Gold mit einem leichten Rotstich

Aroma

Der Deanston 10 Jahre beginnt für mich mit klassischen Rotwein-Aromen in Form von intensiven süßen roten Früchten. Ein Potpourri aus unterschiedlichen Beeren und Waldfrüchten liegt in der Nase, die mich mit ihrer leicht säuerlichen Note im ersten Augenblick an Johannisbeeren erinnern. Neben den Früchten riecht der Whisky sehr süß mit viel Honig und eine etwas künstliche Fruchtgummi-Note schwingt ebenfalls mit. Hinter den roten Früchten vernimmt man ziemlich deutlich das Bourbonfass mit seinem vanilligen Charakter. Die Kombination ist wirklich himmlisch. Darüber hinaus blitzt immer wieder die Trockenheit und der Geruch des Rotweins leicht auf, wobei ich ihn nicht als dominant wahrnehme. Hier merkt man wieder, dass ein Rotweinfass vor allem für Finishes gut geeignet ist und dem sonst so jungen Whisky aus dem Bourbonfass ziemlich deutlich seinen Stempel aufdrückt.

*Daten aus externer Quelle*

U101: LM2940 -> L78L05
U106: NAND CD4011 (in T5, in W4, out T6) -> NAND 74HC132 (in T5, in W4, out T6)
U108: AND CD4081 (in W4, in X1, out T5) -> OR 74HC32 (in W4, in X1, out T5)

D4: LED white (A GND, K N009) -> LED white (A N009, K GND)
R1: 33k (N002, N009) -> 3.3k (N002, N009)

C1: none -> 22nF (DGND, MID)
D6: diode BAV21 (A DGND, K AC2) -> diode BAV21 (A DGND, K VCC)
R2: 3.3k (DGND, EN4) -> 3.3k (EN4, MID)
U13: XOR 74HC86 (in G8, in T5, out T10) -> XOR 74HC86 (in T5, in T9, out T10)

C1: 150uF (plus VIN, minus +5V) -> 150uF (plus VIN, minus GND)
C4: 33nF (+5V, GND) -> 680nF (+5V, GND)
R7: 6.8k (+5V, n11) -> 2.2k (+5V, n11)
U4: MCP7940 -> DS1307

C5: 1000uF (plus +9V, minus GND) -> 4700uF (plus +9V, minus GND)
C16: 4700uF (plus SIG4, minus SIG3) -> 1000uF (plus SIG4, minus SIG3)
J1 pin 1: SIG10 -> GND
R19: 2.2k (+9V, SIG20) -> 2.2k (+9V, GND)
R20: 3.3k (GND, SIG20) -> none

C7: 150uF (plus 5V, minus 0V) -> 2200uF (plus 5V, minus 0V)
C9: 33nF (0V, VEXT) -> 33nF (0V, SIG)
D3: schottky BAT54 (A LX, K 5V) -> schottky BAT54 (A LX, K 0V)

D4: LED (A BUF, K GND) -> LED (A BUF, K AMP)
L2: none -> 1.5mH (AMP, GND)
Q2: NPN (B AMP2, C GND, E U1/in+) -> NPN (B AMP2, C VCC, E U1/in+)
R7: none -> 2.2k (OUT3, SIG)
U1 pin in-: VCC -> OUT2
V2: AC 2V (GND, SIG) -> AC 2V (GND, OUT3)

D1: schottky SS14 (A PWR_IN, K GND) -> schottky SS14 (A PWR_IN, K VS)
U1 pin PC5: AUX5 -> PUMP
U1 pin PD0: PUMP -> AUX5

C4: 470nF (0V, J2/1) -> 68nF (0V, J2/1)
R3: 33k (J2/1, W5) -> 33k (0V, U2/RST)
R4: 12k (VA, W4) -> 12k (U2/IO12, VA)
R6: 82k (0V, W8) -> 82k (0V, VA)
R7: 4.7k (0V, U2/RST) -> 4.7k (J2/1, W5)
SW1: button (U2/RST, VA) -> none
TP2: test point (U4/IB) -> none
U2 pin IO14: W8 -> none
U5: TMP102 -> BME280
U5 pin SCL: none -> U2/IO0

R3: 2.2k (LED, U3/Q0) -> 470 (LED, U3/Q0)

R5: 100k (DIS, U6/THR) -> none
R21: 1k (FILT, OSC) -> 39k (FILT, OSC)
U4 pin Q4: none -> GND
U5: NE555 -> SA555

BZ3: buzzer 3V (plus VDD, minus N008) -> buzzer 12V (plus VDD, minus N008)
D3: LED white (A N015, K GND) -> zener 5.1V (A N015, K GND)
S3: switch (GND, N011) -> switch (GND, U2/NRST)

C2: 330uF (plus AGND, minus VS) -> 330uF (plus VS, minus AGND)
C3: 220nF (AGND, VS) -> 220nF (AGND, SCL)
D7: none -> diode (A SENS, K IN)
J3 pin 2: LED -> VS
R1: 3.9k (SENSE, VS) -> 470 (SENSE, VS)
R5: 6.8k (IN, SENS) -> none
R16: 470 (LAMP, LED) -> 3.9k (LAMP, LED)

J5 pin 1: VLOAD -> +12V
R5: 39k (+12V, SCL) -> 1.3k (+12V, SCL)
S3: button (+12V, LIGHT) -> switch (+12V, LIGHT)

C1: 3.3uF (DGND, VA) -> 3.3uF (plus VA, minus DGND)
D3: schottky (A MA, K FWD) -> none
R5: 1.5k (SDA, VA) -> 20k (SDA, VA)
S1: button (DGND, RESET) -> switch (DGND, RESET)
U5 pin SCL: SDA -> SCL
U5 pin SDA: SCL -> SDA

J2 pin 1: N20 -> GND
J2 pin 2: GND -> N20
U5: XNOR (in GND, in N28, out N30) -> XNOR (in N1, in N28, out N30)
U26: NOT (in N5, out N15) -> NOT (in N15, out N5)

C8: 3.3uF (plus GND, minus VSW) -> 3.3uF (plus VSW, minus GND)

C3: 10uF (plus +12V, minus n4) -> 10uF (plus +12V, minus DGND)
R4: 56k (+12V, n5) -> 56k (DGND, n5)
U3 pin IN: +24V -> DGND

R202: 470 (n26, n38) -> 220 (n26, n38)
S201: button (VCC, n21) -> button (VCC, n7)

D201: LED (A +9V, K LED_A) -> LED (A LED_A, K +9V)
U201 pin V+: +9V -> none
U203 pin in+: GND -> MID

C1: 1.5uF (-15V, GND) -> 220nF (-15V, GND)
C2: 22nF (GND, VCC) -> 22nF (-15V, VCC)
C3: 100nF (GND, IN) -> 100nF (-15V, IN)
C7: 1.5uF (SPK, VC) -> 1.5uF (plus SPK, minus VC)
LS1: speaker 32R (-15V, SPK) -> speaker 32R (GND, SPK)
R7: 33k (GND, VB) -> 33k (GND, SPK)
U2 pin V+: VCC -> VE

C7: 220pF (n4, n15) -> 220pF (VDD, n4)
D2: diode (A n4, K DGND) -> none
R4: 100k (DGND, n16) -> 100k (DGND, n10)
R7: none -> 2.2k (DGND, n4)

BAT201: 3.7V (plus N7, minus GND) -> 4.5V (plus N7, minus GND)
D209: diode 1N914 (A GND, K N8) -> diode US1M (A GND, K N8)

Neben diesen Aromen ist die Würzigkeit des Whiskys eher im Hintergrund – für mich steht vor allem die Fruchtigkeit, Süße sowie die Vanille im Vordergrund. Die 46,3 Prozent Alkohol sorgen für Intensität und sind super eingebunden.

Geschmack

Sobald der Whisky das erste Mal die Zunge berührt, wird er cremig. Er ist nicht ganz so süß wie die Nase vermuten lässt, allerdings ist der Honig und die Vanille auch hier sehr präsent. Ich schmecke einen roten Apfel sowie diverse Beeren und meines Erachtens ist die Trockenheit des Rotweins im Geschmack etwas deutlicher zu spüren. Er ist nicht penetrant, sondern unterstreicht die Aromen. Neben den Früchten schmeckt man Schokolade und eine sehr milde Würzigkeit. Grundsätzlich würde ich den Whisky auch im Geschmack nicht als sehr würzig beschreiben. Er gefällt mir wirklich gut und auch hier merkt man, wie gut die beiden Fassarten harmonieren.

Abgang

Im Abgang setzt sich wieder der Rotwein durch und der Whisky wird etwas trockener. Der Geschmack hält sich lange in Form von stark kakaohaltiger Schokolade, Holz und Vanille, welche sich an der hinteren Zunge festsetzen. Ich würde den Abgang als mittellang bezeichnen.

Fazit

Ein wirklich klasse Whisky! Für mich ist der Deanston ein kleiner Geheimtipp, denn er macht Spaß und ist mit seinen 40 bis 50 Euro bezahlbar. Besonders Rotwein-Fans, die es etwas süßer mögen, werden bei diesem Single Malt auf ihre Kosten kommen. Der sehr fruchtige Charakter mit der Vanille aus dem Bourbonfass harmoniert sehr schön und die Trockenheit vom Rotwein dominiert zum Glück nicht zu stark, sondern unterstreicht die Aromen gezielt. Des Weiteren freue ich mich, dass Deanston diesen Whisky mit 46,3 Prozent abgefüllt hat, denn das sorgt für Intensität und macht den Whisky auch für erfahrene Genießer interessant. Wer kein Fan von Rotwein ist, sollte sich vorher ein Sample zulegen.